Wie berichtet soll der inzwischen 57-jährige Sven-Uwe K. (Namen geändert) seine Nichte Marie F. seit ihrem fünften Lebensjahr sexuell missbraucht haben, etwa wenn K. seine Schwester und ihre Tochter in der Schweiz besuchte. Angeklagt sind insgesamt sechs Vorfälle. Erst 2006 hatte sich die heute 28-Jährige einem Sozialarbeiter anvertraut.
Etwas später erfuhr ihre Mutter von den Vorwürfen. Im Gericht schilderte sie, wie sie daraufhin ihren älteren Bruder anrief und zur Rede stellte. „Was hast du mit meiner Tochter gemacht?“, habe sie ihn am Telefon angefahren. Doch statt sich zu verteidigen, habe ihr Bruder nur gesagt: „Darüber müssen wir jetzt nicht sprechen.“ Dann habe er aufgelegt. „Da war mir klar, dass es stimmt“, sagte die Schwester. Ihr Bruder schüttelte mehrfach den Kopf.
Die Zeugin schilderte auch den schwierigen Umgang mit den Vorwürfen in der Großfamilie – speziell nachdem sie Strafanzeige gegen K. stellte. So habe ihre jüngste Schwester ihr sogar die Schwesternschaft gekündigt, so die Mutter des mutmaßlichen Opfers. Auch ihr Vater habe sie aufgefordert, wegen der Vorwürfe „kein großes Theater zu machen“. Die Grenzüberschreitungen des Bruders seien in der Familie bagatellisiert worden.
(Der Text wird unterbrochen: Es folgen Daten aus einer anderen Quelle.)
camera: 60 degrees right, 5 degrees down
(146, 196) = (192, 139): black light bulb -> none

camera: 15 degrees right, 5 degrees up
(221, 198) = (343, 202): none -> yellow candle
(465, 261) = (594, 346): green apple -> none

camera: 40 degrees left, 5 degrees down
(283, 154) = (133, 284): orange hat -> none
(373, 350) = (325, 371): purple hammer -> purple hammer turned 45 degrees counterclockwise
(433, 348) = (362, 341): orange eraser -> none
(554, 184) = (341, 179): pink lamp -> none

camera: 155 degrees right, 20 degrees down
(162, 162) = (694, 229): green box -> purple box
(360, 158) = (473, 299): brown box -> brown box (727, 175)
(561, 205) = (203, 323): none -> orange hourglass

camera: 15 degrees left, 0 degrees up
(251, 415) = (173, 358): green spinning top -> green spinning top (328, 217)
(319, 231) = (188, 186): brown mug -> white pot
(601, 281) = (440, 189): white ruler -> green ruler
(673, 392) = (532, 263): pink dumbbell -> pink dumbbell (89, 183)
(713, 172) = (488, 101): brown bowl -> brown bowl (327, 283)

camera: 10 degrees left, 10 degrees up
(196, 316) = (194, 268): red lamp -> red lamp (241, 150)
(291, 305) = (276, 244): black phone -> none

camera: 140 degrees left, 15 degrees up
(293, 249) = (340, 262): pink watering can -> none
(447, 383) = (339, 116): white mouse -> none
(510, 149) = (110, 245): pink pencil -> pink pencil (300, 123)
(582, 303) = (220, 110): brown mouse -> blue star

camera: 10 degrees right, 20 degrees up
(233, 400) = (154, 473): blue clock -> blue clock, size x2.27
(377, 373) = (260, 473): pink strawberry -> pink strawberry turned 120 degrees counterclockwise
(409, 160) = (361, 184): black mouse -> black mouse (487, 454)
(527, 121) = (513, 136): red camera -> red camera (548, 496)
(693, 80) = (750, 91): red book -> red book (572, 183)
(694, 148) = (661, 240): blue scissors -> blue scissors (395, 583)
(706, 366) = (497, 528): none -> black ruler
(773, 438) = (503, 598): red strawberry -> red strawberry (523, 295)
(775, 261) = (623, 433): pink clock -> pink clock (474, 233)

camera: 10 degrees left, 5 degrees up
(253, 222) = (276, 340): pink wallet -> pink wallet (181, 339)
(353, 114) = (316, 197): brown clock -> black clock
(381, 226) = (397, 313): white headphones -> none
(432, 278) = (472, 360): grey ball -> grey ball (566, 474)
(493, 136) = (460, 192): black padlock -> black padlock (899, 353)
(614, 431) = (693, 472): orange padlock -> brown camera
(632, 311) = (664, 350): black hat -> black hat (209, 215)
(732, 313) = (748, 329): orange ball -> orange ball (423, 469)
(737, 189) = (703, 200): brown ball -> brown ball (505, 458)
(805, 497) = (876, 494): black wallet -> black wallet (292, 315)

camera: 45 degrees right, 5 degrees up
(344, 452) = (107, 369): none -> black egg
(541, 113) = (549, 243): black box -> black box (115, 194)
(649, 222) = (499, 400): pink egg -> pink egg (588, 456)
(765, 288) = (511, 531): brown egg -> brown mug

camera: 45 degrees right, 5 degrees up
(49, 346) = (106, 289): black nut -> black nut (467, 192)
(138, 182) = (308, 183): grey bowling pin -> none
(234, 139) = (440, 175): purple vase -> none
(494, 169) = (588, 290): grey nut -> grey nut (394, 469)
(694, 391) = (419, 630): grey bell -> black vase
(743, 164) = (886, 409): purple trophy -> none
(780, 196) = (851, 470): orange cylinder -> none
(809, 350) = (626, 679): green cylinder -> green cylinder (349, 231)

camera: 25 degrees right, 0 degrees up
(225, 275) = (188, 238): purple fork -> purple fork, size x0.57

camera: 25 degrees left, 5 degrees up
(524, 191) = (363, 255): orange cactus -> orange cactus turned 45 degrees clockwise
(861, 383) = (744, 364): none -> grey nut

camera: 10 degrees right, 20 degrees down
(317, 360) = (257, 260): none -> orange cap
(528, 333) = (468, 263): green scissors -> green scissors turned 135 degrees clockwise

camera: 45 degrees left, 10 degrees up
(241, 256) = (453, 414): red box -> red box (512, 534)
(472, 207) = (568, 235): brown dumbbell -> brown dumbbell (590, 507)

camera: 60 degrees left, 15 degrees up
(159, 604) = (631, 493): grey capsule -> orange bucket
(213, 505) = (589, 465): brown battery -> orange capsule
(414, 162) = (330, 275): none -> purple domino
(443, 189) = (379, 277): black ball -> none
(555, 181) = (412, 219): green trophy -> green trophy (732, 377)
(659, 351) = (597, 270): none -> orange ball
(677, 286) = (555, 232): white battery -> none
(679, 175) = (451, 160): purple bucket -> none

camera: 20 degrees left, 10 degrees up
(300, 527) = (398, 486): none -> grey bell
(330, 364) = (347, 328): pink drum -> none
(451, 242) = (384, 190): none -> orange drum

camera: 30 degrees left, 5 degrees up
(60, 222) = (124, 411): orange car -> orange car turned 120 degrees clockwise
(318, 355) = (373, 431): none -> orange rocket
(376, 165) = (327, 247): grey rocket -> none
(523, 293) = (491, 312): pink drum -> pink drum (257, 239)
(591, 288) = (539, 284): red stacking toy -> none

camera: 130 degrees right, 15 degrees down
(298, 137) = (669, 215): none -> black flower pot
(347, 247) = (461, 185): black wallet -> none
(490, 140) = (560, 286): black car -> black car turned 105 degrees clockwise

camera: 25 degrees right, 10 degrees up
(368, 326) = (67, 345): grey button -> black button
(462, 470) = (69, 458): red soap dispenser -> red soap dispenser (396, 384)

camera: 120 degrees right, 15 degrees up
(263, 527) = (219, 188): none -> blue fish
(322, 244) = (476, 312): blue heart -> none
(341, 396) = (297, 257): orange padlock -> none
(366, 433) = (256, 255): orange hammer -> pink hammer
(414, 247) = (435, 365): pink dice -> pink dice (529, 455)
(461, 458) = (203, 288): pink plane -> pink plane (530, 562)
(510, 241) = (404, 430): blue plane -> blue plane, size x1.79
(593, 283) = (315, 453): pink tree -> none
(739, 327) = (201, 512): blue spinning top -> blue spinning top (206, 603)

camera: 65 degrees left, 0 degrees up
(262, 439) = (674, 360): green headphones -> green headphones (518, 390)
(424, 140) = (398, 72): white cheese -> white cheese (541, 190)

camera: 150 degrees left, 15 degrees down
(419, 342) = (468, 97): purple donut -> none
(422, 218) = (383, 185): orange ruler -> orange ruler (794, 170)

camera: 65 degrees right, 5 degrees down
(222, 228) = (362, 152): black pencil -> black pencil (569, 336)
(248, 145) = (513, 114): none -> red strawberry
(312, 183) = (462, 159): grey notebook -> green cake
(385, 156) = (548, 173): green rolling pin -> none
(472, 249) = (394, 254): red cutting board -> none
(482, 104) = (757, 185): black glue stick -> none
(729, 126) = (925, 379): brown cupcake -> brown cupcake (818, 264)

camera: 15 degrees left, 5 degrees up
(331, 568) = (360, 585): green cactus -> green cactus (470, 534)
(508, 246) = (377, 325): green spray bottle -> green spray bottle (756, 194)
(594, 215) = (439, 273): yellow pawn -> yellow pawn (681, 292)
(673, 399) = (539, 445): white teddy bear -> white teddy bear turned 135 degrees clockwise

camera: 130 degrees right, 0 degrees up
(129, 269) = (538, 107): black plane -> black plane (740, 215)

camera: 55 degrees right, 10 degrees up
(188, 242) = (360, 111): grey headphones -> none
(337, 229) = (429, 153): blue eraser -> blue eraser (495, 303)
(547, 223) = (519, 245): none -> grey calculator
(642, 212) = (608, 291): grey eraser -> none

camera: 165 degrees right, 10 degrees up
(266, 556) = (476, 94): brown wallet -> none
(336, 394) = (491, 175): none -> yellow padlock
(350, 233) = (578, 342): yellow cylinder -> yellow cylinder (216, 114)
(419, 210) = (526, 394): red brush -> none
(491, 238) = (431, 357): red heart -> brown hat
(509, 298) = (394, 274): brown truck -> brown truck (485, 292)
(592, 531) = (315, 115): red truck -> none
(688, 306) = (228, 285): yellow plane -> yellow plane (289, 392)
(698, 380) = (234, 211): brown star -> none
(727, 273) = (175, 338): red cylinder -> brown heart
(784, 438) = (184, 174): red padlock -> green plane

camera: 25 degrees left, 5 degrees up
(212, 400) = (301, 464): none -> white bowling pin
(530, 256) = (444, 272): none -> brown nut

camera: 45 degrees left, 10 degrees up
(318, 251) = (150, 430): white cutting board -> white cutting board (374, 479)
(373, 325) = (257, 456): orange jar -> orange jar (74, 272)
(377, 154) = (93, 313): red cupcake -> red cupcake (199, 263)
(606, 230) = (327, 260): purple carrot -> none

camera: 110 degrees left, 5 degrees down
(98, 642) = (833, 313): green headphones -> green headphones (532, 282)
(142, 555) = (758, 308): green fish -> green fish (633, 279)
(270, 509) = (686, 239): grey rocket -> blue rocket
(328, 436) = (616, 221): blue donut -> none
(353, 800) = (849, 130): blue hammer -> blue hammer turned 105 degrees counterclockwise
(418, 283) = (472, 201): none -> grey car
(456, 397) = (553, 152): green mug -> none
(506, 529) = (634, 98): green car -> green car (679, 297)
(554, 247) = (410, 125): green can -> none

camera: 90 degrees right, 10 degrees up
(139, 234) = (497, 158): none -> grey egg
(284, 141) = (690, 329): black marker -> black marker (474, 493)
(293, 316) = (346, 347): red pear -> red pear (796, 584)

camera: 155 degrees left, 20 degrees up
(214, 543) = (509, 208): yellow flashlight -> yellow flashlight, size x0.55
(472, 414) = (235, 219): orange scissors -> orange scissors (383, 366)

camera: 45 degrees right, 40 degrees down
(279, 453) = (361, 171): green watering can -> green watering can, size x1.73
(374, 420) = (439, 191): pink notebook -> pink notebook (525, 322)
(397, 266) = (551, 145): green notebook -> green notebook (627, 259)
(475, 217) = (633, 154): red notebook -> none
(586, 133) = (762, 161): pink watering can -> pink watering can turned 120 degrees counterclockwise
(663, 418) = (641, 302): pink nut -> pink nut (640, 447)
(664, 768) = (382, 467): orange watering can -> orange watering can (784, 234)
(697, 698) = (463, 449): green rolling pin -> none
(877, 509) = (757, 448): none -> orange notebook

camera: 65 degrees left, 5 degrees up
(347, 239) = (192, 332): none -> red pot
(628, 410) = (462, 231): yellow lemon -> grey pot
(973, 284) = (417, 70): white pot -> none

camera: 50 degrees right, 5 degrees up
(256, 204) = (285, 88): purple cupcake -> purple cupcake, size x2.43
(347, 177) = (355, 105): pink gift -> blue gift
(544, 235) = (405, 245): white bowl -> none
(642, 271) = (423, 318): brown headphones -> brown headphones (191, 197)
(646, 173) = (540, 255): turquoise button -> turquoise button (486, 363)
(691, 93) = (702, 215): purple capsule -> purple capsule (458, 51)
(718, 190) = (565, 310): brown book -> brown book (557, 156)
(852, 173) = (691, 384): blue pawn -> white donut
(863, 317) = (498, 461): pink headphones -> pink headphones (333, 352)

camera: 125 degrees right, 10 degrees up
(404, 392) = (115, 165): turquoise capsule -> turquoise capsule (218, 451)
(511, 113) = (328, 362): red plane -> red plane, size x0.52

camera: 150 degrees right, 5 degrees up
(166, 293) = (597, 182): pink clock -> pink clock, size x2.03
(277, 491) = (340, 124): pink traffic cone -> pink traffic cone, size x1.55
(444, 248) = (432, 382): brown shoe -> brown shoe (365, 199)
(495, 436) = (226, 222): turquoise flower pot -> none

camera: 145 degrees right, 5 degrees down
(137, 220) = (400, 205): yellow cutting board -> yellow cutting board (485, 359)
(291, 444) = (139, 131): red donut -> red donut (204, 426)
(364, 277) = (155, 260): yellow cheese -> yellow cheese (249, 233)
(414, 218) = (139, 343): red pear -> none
Dagegen hätten ihre drei Töchter ab dem Teenager-Alter zunehmend Ausflüchte gesucht, den heute in Potsdam lebenden Onkel bei seinen Besuchen in der Schweiz nicht mehr sehen zu müssen.
Während des Verfahrens kam auch ein – gleichwohl eingestelltes – Ermittlungsverfahren gegen K. wegen des Verdachts auf Besitz von Kinderpornos zur Sprache. Die Zeugin sagte, ihr Vater habe ihr von „Filmen mit kleinen Jungs“ berichtet, die er bei einem Umzug entdeckt habe. Daraufhin hatte sie erneut Strafanzeige gestellt. K. selbst bestreitet die Vorwürfe. Sein Anwalt Claus Pinkerneil stellt die Glaubwürdigkeit der Hauptbelastungszeugin infrage. Auch die Mutter habe wenig konkrete Fakten genannt, sagte der Jurist den PNN am Rande der Verhandlung.